Borrowed Funds. Borrowed funds, consisting solely of Federal Home Loan Bank advances, remained unchanged at $5.0 million at September 30, 2021 and June 30, 2021. Loan payments and payoffs have reduced our need for borrowings to fund our operations.
Stockholders’ Equity. Total stockholders’ equity increased $453,000 or 1.4%, to $33.6 million at September 30, 2021 from $33.1 million at June 30, 2021. The increase was due primarily to net income of $624,000 during the three months ended September 30, 2021.
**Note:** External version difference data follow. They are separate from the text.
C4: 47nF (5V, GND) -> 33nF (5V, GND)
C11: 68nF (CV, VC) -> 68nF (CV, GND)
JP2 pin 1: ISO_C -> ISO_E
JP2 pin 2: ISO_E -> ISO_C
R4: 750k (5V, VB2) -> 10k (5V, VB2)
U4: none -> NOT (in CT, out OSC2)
Comparison of Operating Results for the Three Months Ended September 30, 2021 and 2020
General. Net income was $624,000 for the three months ended September 30, 2021, compared to $1.8 million for the three months ended September 30, 2020, a decrease of $1.2 million. The change was primarily due to a $1.4 million decrease in gain on sales of mortgage loans, partially offset by a $303,000 decrease in compensation and benefits expense, described in more detail below.
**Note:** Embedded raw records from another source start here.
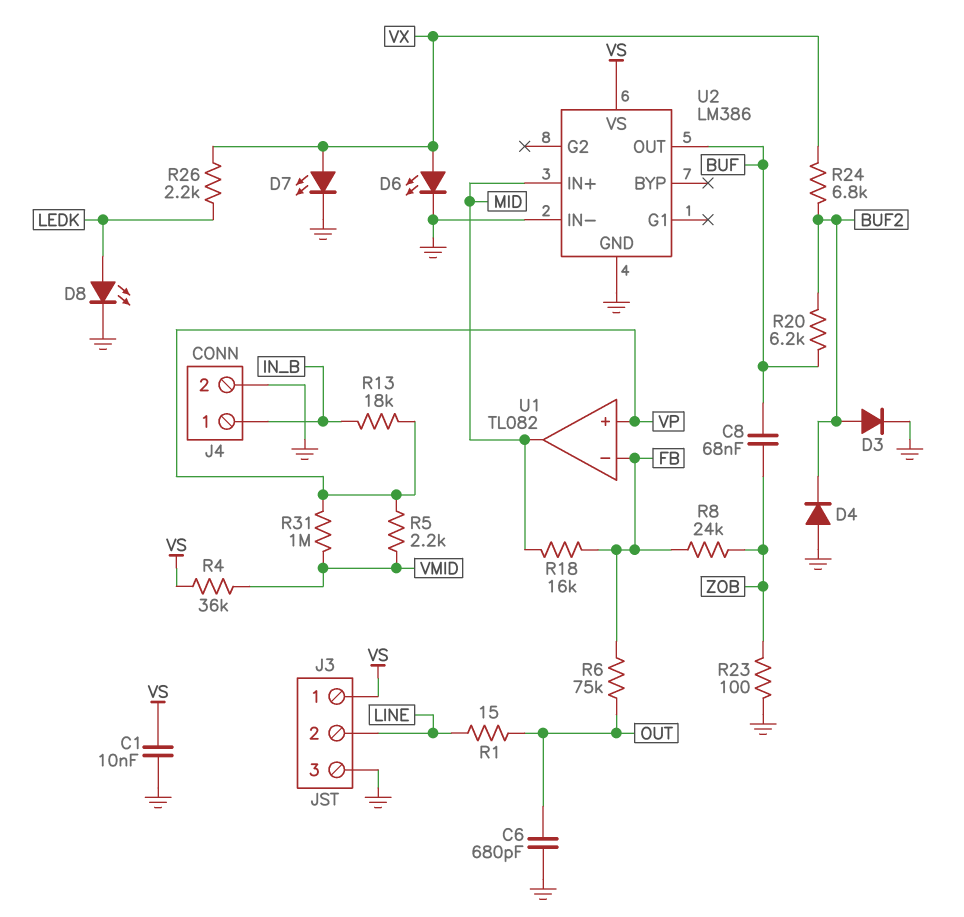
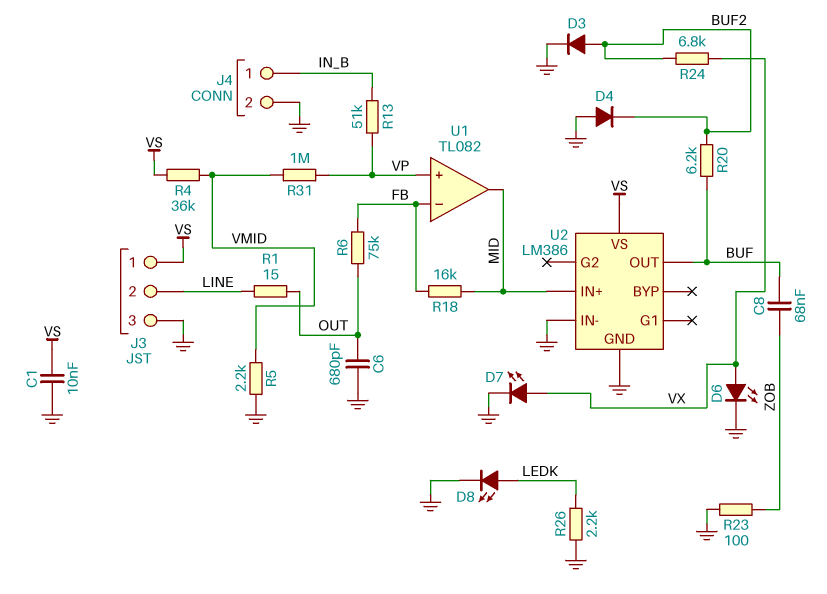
R5: 2.2k (VMID, VP) -> 2.2k (GND, VMID)
R8: 24k (FB, ZOB) -> none
R13: 18k (IN_B, VP) -> 51k (IN_B, VP)
R26: 2.2k (LEDK, VX) -> 2.2k (GND, LEDK)

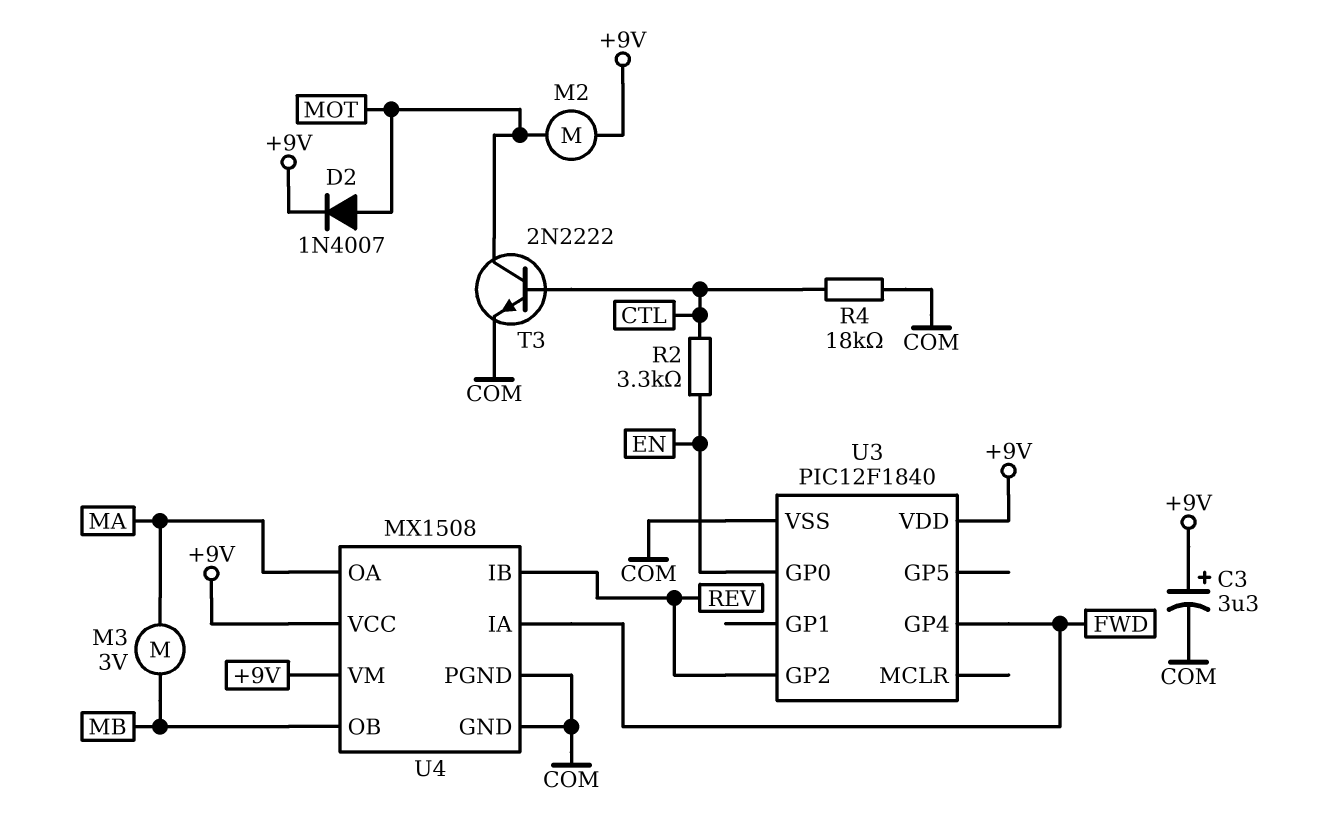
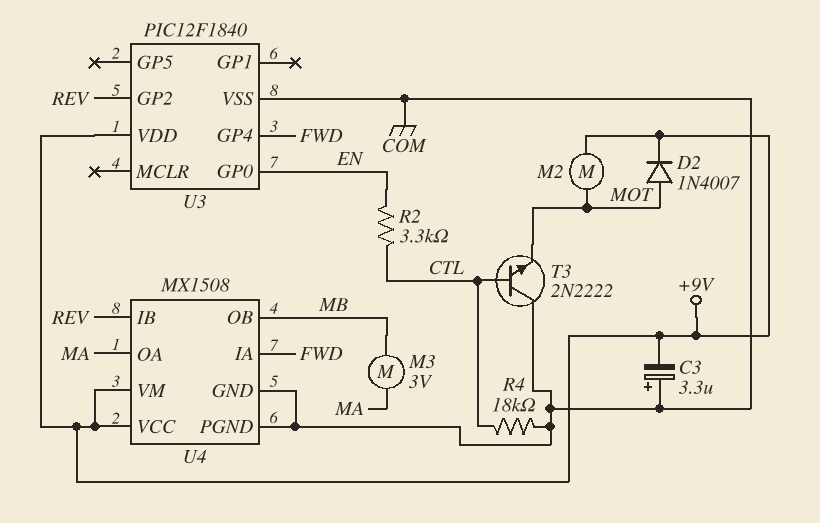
C3: 3.3uF (plus +9V, minus COM) -> 3.3uF (plus COM, minus +9V)
T3: NPN 2N2222 (B CTL, C MOT, E COM) -> NPN 2N2222 (B CTL, C COM, E MOT)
Interest Income. Interest income decreased $308,000, or 11.2%, to $2.4 million for the three months ended September 30, 2021 compared to $2.8 million for the three months ended September 30, 2020. Interest income on loans, which is our primary source of interest income, decreased $343,000, or 13.2%, to $2.3 million for the three months ended September 30, 2021 compared to $2.6 million for the three months ended September 30, 2020. Our annualized average yield on loans decreased 34 basis points to 4.13% for the three months ended September 30, 2021 from 4.47% for the three months ended September 30, 2020, primarily due to the decrease in interest rates. The average balance of loans decreased $14.3 million, or 6.1%, to $218.4 million for the three months ended September 30, 2021 from $232.6 million for the three months ended September 30, 2020.
Interest Expense. Interest expense decreased $93,000, or 25.4%, to $275,000 for the three months ended September 30, 2021 compared to $369,000 for the three months ended September 30, 2020, due primarily to decreases in market interest rates and a shift in deposits from certificates of deposit to lower cost demand and savings and NOW accounts.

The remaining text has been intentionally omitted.